▶

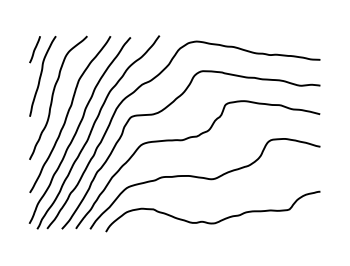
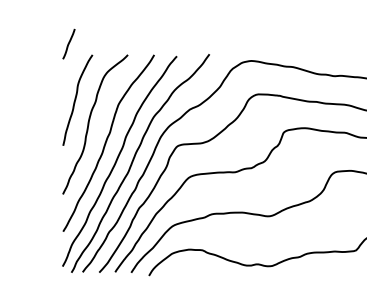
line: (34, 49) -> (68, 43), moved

◀
▶

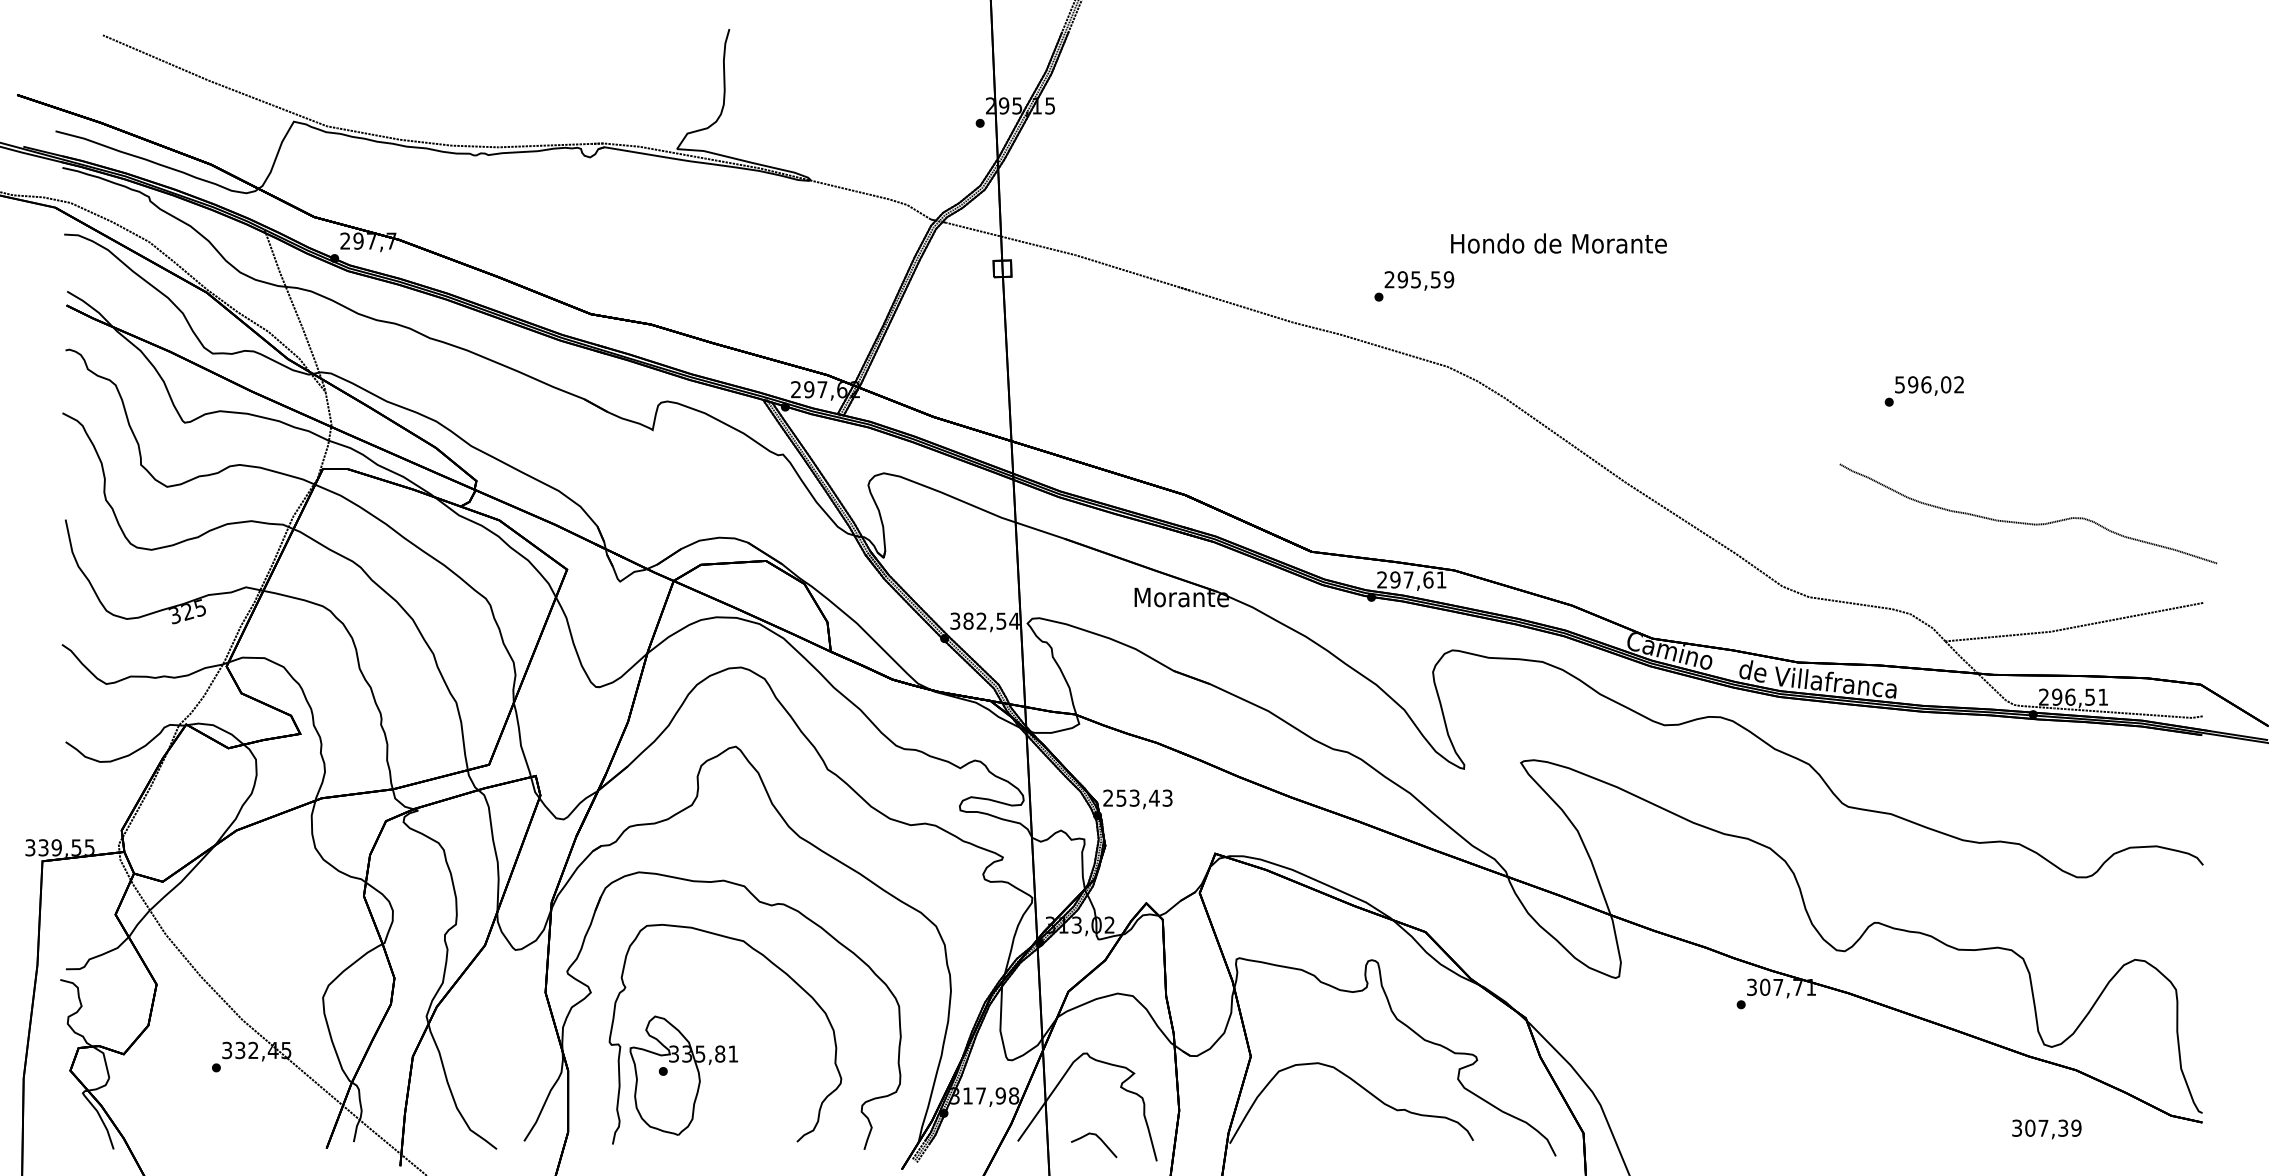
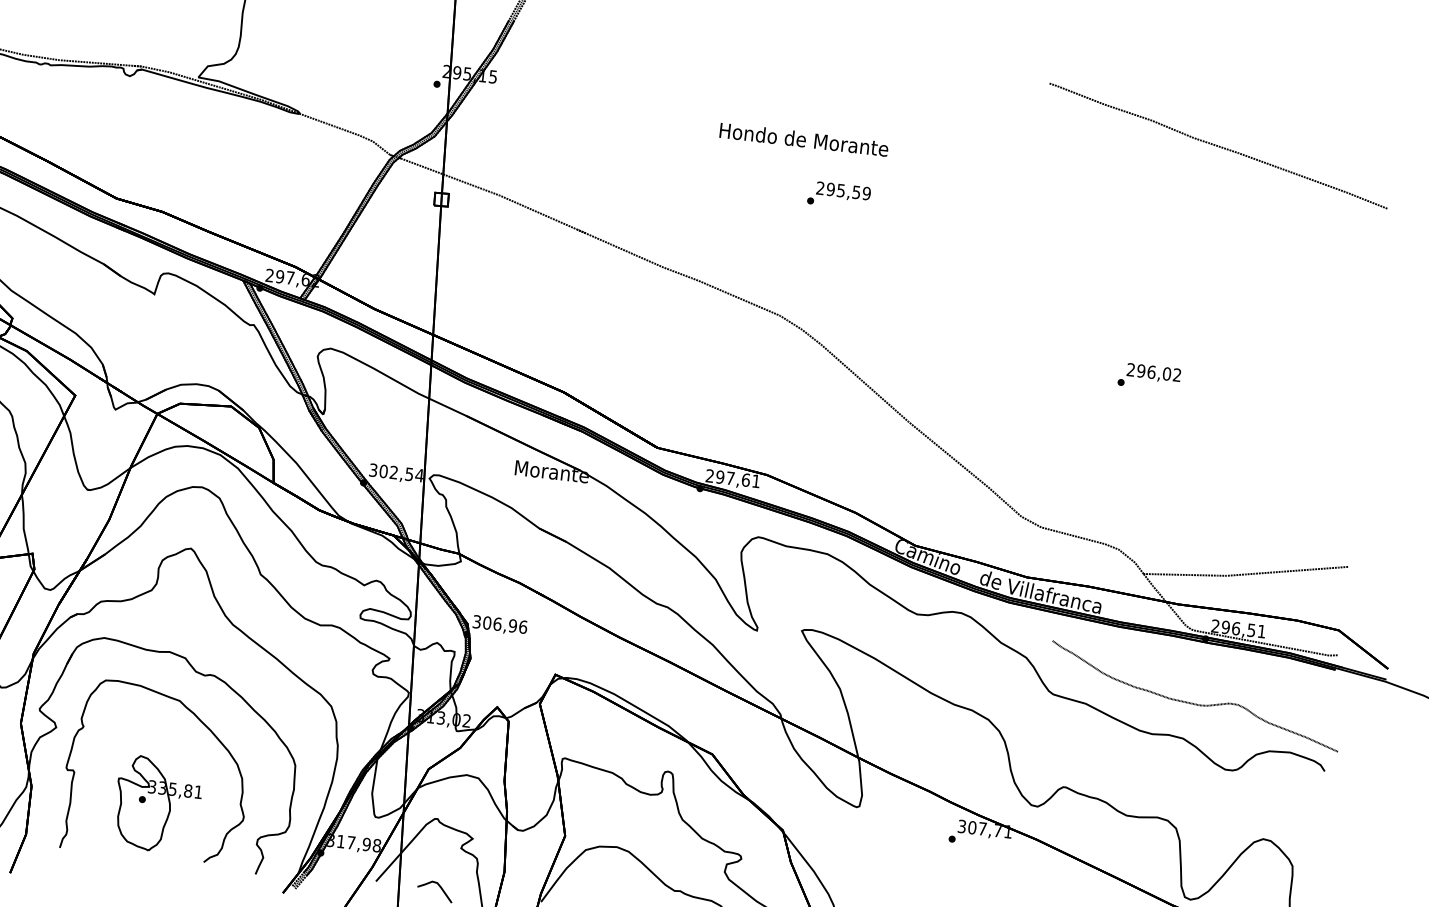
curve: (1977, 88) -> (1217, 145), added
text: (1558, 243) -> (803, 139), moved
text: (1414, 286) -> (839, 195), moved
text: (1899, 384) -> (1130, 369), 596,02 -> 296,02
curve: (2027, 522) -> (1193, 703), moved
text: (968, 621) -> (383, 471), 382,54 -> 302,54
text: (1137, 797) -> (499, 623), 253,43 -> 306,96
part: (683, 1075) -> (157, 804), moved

◀

Work task.
Copy out each line of the data containing the string "text".

Finished exercise.
text: (1558, 243) -> (803, 139), moved
text: (1414, 286) -> (839, 195), moved
text: (1899, 384) -> (1130, 369), 596,02 -> 296,02
text: (968, 621) -> (383, 471), 382,54 -> 302,54
text: (1137, 797) -> (499, 623), 253,43 -> 306,96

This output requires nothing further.